See How They Run is a postwar murder mystery set against a production of Agatha Christie’s The Mouse Trap, the West End’s longest-running play to date. American film director Leo Köpernick (Adrien Brody) has been tapped to helm an adaptation of the wildly successful play, but rather than making creative inroads, pisses off everyone around him before getting unceremoniously murdered. Assigned to solve the case are world-weary detective Inspector Stoppard (Sam Rockwell) and his eager rookie partner Constable Stalker (Saoirse Ronan).

Everyone involved in the production is a suspect, from effete screenwriter Mervyn Cocker-Norris (David Oyelowo) to theatrical impresario Petula Spencer (Ruth Wilson) to the play’s leading man—none other than a young Richard Attenborough, played here by Harris Dickinson. As Stoppard and Stalker make their rounds questioning suspects, it turns out the solution to the mystery may be less a case of backstage tension, and has more to do with The Mousetrap’s true crime-based subject matter.

See How They Run has a deep love for British theater and cinema—in addition to Attenborough’s appearance, the movie is packed with easter eggs calling back to important industry locations, figures, movies and events. It’s no coincidence, for example, that the movie unfolds concurrently with the early-50s Rillington Place murders, the movie retelling of which Attenborough would star in two decades later.

The script from Mark Chappell, best known in the states for his work on the series Flaked and The Increasingly Poor Decisions of Todd Margaret, is often quite funny, with Ronan and Rockwell getting the best lines. A few running gags, like Oyelowo’s character’s name sounding naughty if you say it fast, are unnecessarily sophomoric. Otherwise, you’re guaranteed a pleasant chuckle and/or light smile about every five minutes, which for a movie like this is exactly what you’d want.

The whole enterprise is bolstered by a comfortably vintage, oaky aesthetic of the sort that makes you want to curl up with a blanket and a cup of tea. Those meticulous, twee visuals feel of a piece with Wes Anderson or perhaps even the Paddington movies, but unlike either of those examples, none of the elements here feel gratuitous. They’re all in the service of making the setting feel accurate and lived in, with occasional pops of color to keep things lively.

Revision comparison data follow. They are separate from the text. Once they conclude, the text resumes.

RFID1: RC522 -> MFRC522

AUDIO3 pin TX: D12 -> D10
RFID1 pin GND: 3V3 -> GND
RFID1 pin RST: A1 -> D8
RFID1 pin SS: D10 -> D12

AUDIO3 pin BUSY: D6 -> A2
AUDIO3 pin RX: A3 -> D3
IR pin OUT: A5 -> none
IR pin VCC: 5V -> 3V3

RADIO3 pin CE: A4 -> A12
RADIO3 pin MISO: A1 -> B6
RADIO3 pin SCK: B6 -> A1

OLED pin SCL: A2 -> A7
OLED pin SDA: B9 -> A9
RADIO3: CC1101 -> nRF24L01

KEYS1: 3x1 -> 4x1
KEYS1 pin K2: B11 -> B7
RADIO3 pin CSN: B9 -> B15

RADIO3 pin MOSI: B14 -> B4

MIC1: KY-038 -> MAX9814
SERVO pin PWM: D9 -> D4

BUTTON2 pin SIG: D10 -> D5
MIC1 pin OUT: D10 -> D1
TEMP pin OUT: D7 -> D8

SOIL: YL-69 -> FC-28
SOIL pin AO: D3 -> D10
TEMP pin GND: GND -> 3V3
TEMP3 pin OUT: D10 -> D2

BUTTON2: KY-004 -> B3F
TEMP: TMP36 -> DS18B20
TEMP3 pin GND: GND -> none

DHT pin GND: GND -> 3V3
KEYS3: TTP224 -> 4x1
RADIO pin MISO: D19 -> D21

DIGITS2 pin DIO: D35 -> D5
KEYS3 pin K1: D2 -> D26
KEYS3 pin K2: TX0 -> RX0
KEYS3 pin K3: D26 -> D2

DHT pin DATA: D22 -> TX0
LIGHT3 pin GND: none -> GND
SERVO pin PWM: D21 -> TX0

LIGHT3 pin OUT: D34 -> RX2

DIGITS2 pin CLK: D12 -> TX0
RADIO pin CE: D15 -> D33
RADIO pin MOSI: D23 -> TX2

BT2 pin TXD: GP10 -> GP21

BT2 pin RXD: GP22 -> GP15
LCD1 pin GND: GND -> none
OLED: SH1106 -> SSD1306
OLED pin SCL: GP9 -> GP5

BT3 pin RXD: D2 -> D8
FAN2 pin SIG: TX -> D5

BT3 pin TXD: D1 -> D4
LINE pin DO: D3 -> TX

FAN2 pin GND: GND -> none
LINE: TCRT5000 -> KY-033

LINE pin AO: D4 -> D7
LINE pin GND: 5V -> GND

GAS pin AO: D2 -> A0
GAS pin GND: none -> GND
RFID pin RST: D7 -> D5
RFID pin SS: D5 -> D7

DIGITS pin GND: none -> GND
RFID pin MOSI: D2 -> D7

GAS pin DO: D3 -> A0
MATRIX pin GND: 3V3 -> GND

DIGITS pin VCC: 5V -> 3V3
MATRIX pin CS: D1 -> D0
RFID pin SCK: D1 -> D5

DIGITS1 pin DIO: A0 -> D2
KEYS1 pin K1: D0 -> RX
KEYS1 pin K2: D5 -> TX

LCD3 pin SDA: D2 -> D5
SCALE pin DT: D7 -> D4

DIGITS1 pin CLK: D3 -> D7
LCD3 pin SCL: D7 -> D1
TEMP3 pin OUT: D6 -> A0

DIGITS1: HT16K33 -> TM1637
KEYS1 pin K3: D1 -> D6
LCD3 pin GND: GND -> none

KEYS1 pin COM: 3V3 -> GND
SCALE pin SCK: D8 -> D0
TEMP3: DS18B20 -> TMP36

See How They Run isn’t a terribly novel take on its genre, but it is an innately satisfying example of it. This is a movie for a rainy Sunday afternoon or evening, when you’re in the mood for something to follow up a coffee shop visit or help you ease into the evening. You know, a cozy movie. I’m not sure what theater policy is on bringing a knitting project into the theater, but maybe if you ask nicely, they’ll let you bring in that scarf you’re working on.